Asistir a una boda se ha convertido, en muchos casos, en una prueba protocolaria. Aquí os doy algunas pautas para ser las perfectas invitadas sin saltarse las reglas marcadas.
Las mujeres somos las que más problemas tenemos a la hora de vestirnos. Lo primero que tenemos que distinguir es entre boda de día o de noche
- Boda de día:
- Vestidos cortos a la altura de la rodilla. Se pueden ver o no, dependiendo del gusto, pero en la misma está el juego. Ni mucho mas abajo ni mucho más arriba.
- Las pamelas y grandes tocados se reservan única y exclusivamente para este momento, es el ideal para lucirlos.
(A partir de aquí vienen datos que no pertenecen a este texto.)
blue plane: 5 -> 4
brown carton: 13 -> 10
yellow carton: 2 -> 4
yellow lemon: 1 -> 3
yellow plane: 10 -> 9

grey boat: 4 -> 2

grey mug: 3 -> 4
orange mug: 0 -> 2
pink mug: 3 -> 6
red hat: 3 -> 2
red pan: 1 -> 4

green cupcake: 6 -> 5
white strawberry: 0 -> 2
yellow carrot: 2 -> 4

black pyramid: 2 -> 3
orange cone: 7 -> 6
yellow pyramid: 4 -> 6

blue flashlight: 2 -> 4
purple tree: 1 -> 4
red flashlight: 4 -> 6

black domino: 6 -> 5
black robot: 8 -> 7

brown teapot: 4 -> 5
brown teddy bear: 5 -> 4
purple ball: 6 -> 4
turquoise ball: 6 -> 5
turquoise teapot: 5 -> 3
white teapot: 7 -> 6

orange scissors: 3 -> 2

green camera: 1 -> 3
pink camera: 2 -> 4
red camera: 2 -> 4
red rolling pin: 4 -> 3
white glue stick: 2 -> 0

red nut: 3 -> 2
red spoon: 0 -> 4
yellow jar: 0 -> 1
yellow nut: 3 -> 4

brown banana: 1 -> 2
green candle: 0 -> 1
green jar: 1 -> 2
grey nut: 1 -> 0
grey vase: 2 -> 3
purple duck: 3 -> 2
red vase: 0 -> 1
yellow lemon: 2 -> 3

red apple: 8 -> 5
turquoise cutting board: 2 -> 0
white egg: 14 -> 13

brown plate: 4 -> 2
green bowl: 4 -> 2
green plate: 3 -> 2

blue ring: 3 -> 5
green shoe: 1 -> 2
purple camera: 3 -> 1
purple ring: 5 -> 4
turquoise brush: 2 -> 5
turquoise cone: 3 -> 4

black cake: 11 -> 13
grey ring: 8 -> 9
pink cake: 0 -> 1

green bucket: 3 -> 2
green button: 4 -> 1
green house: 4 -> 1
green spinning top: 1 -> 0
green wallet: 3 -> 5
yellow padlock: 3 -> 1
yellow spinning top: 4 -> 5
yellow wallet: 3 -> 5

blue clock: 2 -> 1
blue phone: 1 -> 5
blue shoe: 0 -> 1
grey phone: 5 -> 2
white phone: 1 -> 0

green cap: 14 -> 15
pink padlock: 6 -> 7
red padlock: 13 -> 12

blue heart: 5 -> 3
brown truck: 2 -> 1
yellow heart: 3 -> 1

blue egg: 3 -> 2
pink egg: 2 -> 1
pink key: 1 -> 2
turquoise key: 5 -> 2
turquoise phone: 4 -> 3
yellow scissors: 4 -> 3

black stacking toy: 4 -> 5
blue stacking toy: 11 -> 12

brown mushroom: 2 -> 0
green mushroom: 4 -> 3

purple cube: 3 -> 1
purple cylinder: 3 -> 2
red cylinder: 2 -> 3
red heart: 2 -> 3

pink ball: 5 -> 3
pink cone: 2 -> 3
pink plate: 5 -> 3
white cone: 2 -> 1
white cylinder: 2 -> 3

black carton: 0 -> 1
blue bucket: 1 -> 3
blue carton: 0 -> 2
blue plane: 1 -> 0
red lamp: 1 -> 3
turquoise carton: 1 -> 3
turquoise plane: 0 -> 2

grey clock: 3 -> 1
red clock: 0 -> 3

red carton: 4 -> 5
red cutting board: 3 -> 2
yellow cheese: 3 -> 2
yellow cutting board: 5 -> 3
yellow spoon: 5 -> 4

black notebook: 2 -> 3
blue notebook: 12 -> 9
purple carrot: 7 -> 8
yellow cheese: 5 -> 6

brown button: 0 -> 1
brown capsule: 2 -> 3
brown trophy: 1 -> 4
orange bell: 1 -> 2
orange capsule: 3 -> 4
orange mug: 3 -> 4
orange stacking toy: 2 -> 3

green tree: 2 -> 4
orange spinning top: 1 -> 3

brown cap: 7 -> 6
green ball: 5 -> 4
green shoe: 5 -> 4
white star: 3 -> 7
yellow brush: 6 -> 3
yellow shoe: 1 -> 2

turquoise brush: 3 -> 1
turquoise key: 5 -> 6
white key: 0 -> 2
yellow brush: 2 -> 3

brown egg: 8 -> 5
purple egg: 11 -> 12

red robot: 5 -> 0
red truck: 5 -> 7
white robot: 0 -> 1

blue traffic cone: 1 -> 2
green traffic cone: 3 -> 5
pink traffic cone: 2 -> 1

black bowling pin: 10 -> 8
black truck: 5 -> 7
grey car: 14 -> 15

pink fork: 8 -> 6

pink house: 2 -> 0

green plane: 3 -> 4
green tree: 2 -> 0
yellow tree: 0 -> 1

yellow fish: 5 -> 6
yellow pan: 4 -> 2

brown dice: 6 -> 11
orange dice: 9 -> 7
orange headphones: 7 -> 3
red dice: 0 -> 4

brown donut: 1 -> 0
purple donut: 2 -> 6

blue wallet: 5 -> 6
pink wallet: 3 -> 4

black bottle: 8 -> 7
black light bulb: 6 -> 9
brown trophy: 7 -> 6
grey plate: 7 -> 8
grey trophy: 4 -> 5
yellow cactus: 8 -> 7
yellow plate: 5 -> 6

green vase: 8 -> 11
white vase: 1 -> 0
Protegen del sol y dan elegancia a esos looks sencillos que suelen llevarse más durante el día.
- Tacones. Importantísimo, somos mujeres y nos ponemos tacones, no podemos olvidarlos en casa. Recuerda aquel lema de “para estar guapa hay que sufrir”
- Bolsos: pequeños. Los de mano son los perfectos para estas ocasiones. Abstenerse maxibolsos o de tamaño medio en los que poder meter los zapatos planos para luego hacer el cambio.
- Color del vestido: ni blanco ni negro, ambos están prohibidos para asistir a un enlace. Si quieres utilizarlos, resérvalos para una fiesta de noche o un cóctel a media tarde.
- Boda de noche:
- Dependiendo de la cercanía con los novios podemos elegir un modelo largo o corto. Los vestidos largos se reservan para invitadas cercanas a la novia, por el hecho de acompañarla. Si eres amiga del novio y va de chaqué, el largo es el perfecto acompañamiento.
- Los vestidos cortos, muy por encima de la rodilla no son adecuados para estas horas. Hay que saber distinguir entre una boda de noche y un cóctel.
- El color negro se queda en casa: aunque la boda sea de noche, los vestidos negros no son adecuados para una boda. En este caso, el negro pierde su sentido elegante.
- Las diademas, cintas de pelo y pequeños complementos están permitidos. Son el sustituto de los tocados. Por la noche hay que evitar pamelas y grandes adornos en el pelo.